Where would we go from there? At least for the present, that would represent our end point. It's mostly a logical decision. I can't imagine we would exceed our current yield with a third cycle. Even if we got a decent production, I wouldn't want to be back at the XYZ transfer suite with my RE and the hottie embryologist trying to convince me that 'the fifth euploid embryo is the charm!' I also recognise that we wouldn't gain any advantage with donor gametes. I recall reading that CCRM recommends moving toward a gestational carrier if there are three or more failures with good embryos. Not only is the GC price tag hard to swallow, I would struggle to accept that option without having a conclusive answer on why my own uterus is ineffective.
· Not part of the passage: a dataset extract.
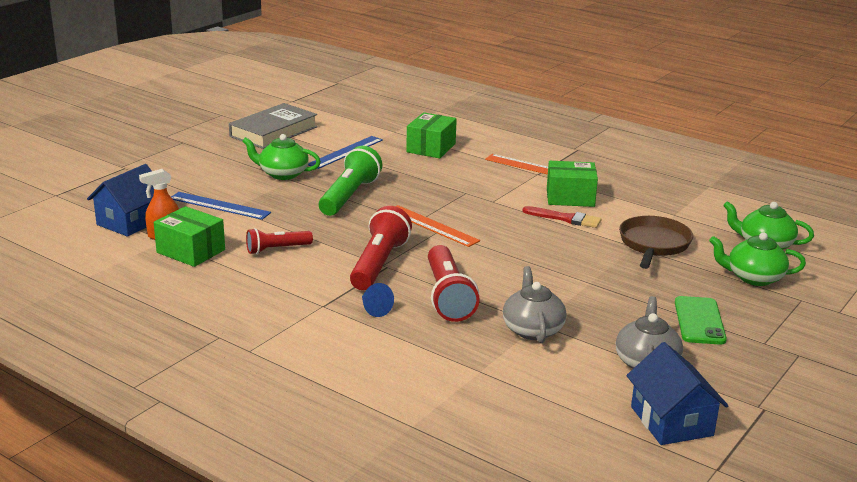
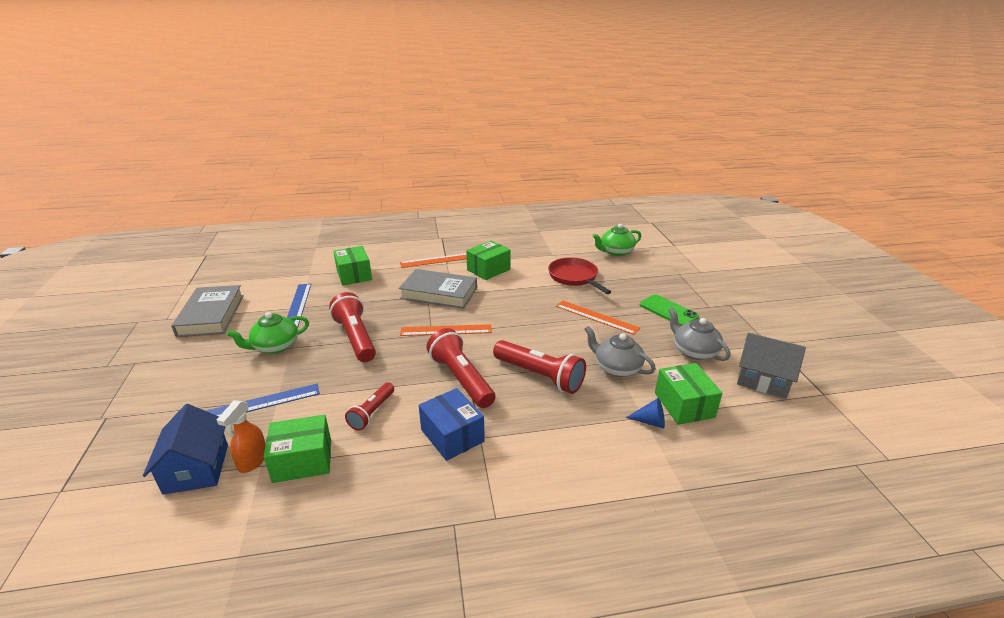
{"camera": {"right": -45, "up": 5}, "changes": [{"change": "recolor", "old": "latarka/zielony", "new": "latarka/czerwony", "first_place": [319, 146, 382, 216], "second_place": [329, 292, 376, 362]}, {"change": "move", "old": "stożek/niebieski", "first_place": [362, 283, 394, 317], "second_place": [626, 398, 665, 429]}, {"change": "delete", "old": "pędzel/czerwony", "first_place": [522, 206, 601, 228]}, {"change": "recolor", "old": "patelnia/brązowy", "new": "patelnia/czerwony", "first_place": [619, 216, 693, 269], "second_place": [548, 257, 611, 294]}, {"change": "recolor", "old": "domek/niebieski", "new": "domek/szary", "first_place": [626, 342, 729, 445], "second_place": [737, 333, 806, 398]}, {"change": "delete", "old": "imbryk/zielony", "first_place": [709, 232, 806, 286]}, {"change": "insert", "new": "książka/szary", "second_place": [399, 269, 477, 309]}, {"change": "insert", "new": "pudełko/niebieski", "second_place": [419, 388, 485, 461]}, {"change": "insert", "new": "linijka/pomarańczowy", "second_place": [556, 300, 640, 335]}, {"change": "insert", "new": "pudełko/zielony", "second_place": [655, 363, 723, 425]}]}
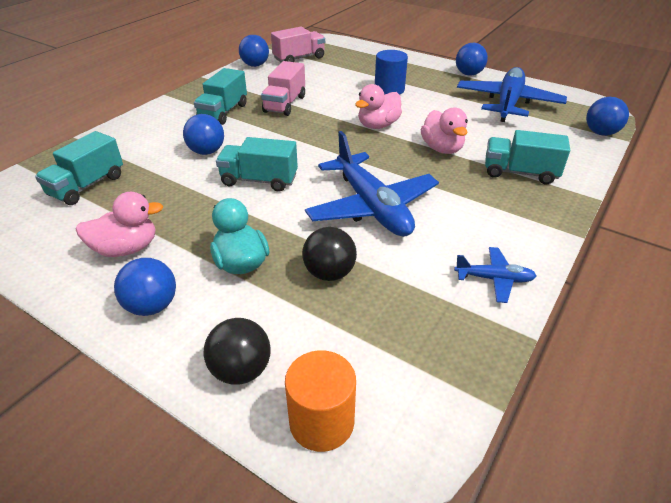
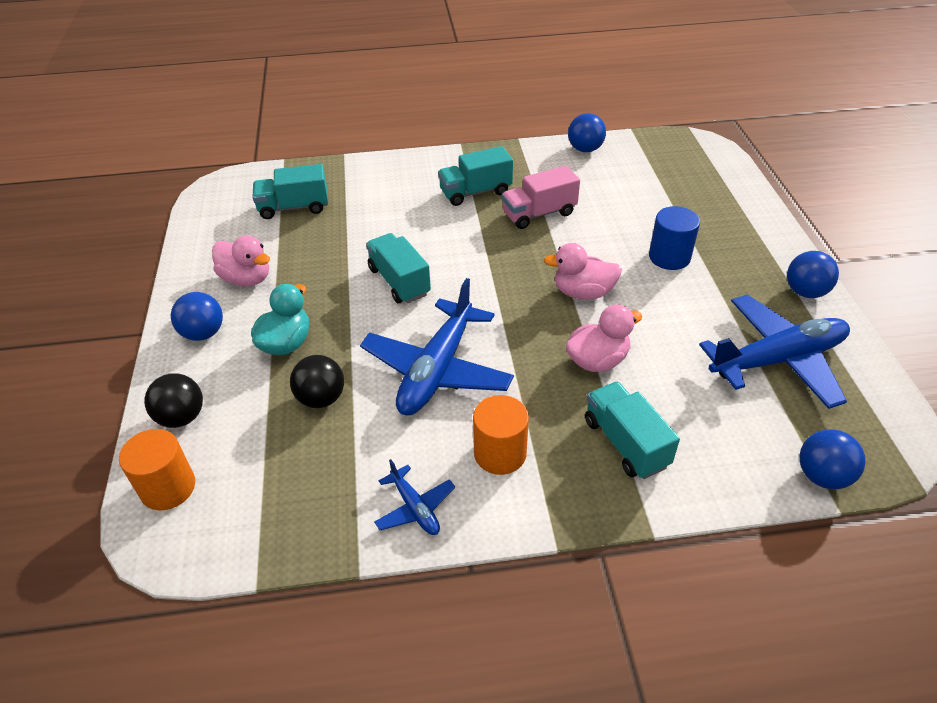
{"camera": {"right": 50, "up": 5}, "changes": [{"change": "delete", "old": "piłka/niebieski", "first_place": [183, 114, 224, 155]}, {"change": "delete", "old": "ciężarówka/różowy", "first_place": [271, 27, 325, 62]}, {"change": "rotate", "old": "kaczka/różowy", "first_place": [421, 107, 468, 154], "second_place": [566, 304, 642, 372], "degrees": -150}, {"change": "insert", "new": "walec/pomarańczowy", "second_place": [473, 395, 529, 475]}]}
Prior to my second stimulation cycle, I had two colleagues ask if I had considered adoption, which is an infertility journey milestone in itself. There is a lot to say regarding that topic, but it the interest of brevity; it would be much more of an acceptable option if we were ten years younger. Not that we'd be provisionally rejected because of our age, although I think we'd be seen as unsuitable candidates as Husband is not yet a US Citizen, I used to work at an abortion clinic and we are atheists. After spending three years navigating through the maze of infertility treatments only to find there is no way out, I just don't think we would have the stamina to endure the uphill battle of adoption.
Enough. No Más. I'll go back on birth control, preferable one that will induce amenorrhea. There is a surprising sense of calm that comes with having an identified end point, although I acknowledge that I am writing from the perspective of someone who feels slightly hopeful at this point in time. I doubt that I'll feel as calm if we turn up empty after a somewhat decent first cycle and a kick ass second IVF cycle. At least we would be able to say that we did all we could, and now we would be moving on. Wow. What would I do with all this energy that would not be devoted to all things procreation and infertility related? Maybe I'd find the time to write the great American novel.